NBA-Basketballer Antetokounmpo:Die größte Naturgewalt seit Shaq

Lesezeit: 3 Min.

Und rumms: Giannis Antetokounmpo beim Dunk gegen die Suns im NBA-Finale. (Foto: Jeff Hanisch/USA TODAY Sports)

Dass die Milwaukee Bucks in der Finalserie der NBA gegen Phoenix Suns weiter im Rennen sind, liegt vor allem an Giannis Antetokounmpo. Der Grieche stiftet mit seinem riesigen Körper solches Chaos, dass die Gegner frustriert sind.

Von Jürgen Schmieder, Los Angeles

Rituale sind wichtig für Profisportler, und es kann für sie einen gewaltigen Unterschied machen, ob die Zuschauer Buchstaben oder Zahlen brüllen. Giannis Antetokounmpo stand also mal wieder an der Freiwurflinie, er braucht für die Ausführung ungefähr so lange wie Tennisneurotiker Rafael Nadal vor dem Aufschlag. Gegnerische Fans zählen mittlerweile mit, und Statistiker haben errechnet, dass er in den Playoffs bei 168 Versuchen kein einziges Mal unter der 100-Meter-Weltrekordmarke von Usain Bolt geblieben ist; die liegt bei 9,58 Sekunden.

Am Sonntagabend hörte der Flügelspieler der Milwaukee Bucks zum ersten Mal in der Finalserie der Basketballliga NBA mal nicht "One, two, three ..." - die Anhänger der Phoenix Suns kamen ein Mal gar bis 15 -, sondern: "MVP, MVP"; also den Hinweis, dass sie ihren Star für den wertvollsten Spieler der Liga halten.

Meistens konnten die Suns nur zuschauen, wenn Giannis Antetokounmpo geflogen kam. (Foto: Jeff Hanisch/USA TODAY Sports)
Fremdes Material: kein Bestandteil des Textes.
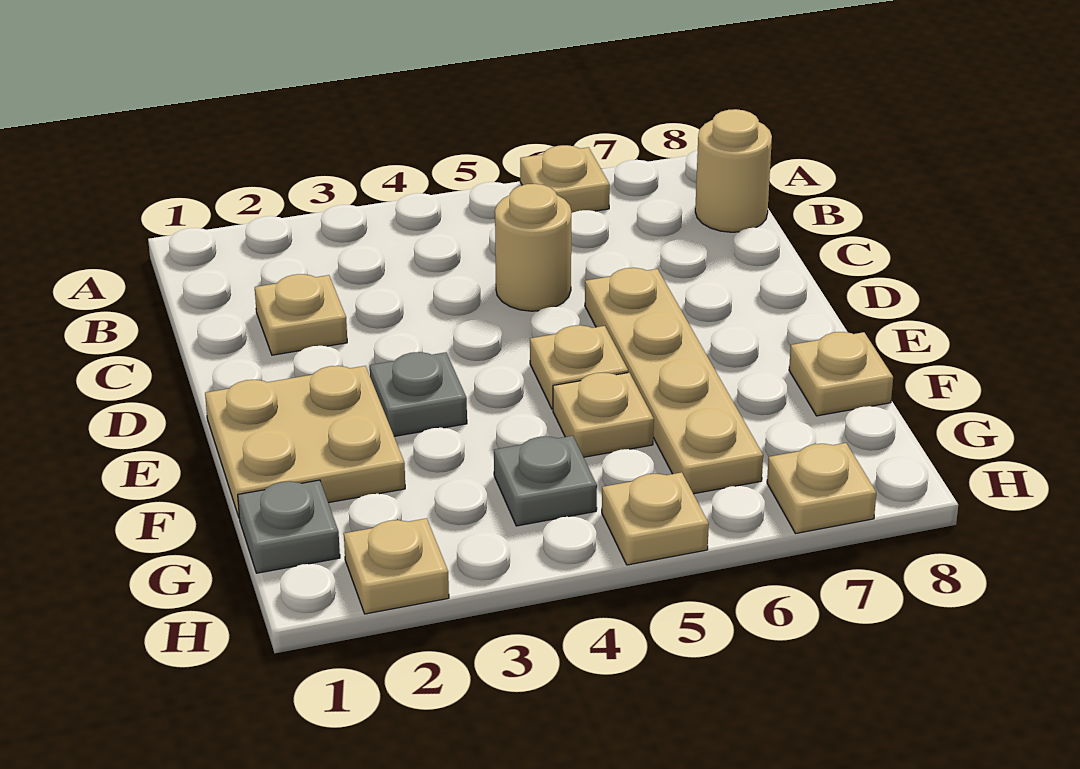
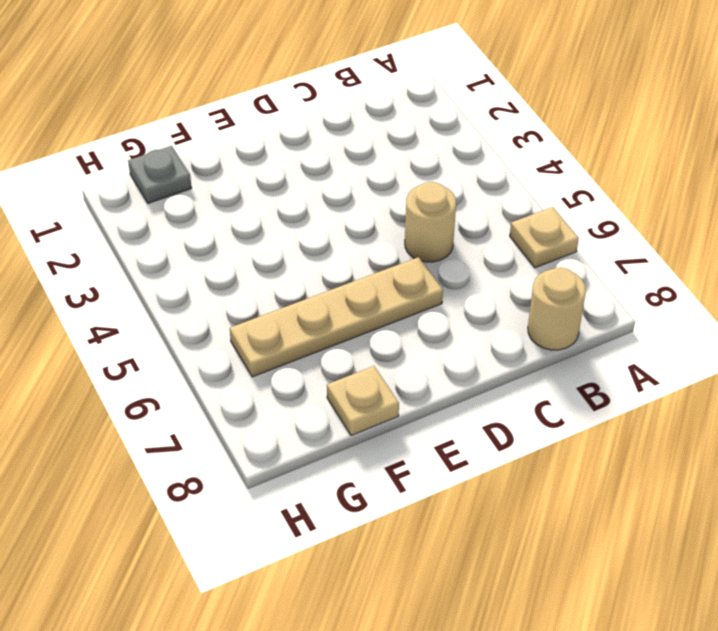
none -> tan plate C2 level 1
none -> tan plate E1:F2 level 1
none -> grey plate E3 level 1

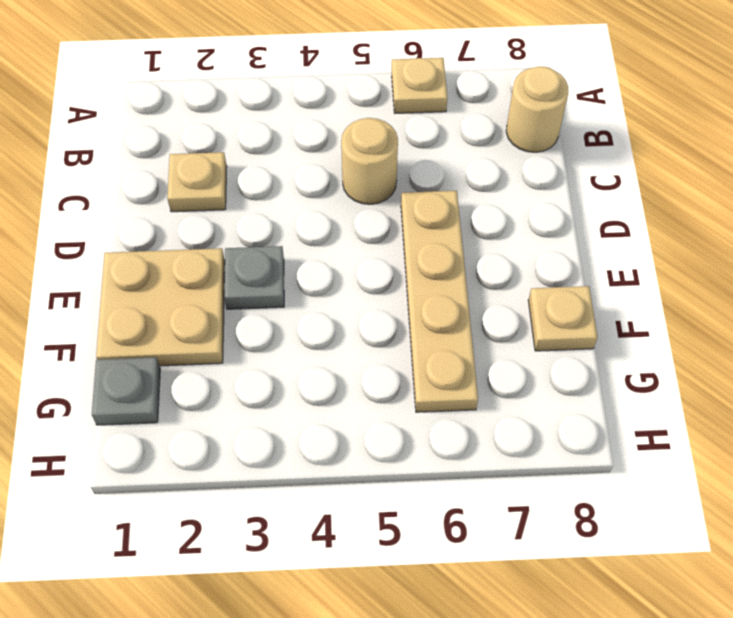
none -> tan plate E5 level 1
none -> tan plate F5 level 1
none -> grey plate G4 level 1

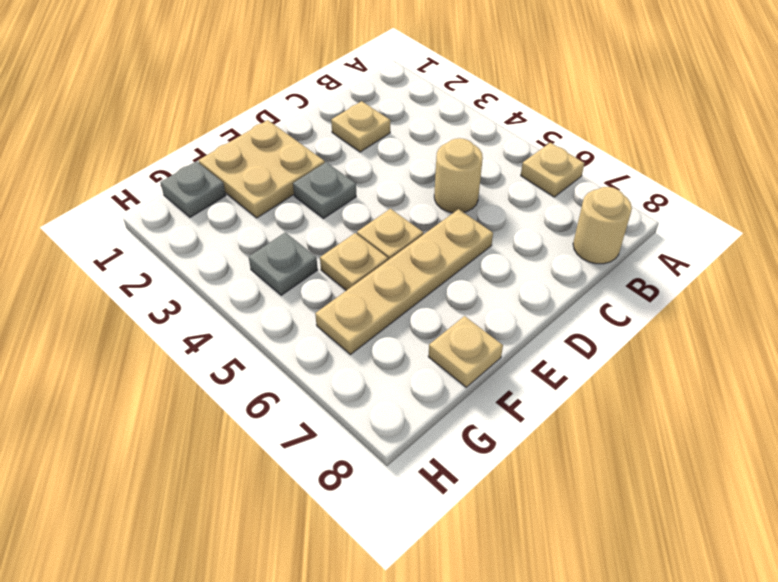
none -> tan plate H2 level 1
none -> tan plate H5 level 1
none -> tan plate H7 level 1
Antetokounmpo traf 13 von 17 Versuchen, zum Vergleich: In den ersten beiden Spielen lag die Trefferquote bei 60 Prozent. Er schaffte 41 Punkte, 13 Rebounds und sechs Vorlagen, die Bucks überrollten die Suns beim 120:100 regelrecht und verkürzten in der Best of 7-Serie auf 1:2. Sie sind zurück in diesen Finals, in denen sie in den ersten beiden Partien chancenlos gewesen waren und Trainer Mike Budenholzer deshalb schon als Tölpel verspottet wurde.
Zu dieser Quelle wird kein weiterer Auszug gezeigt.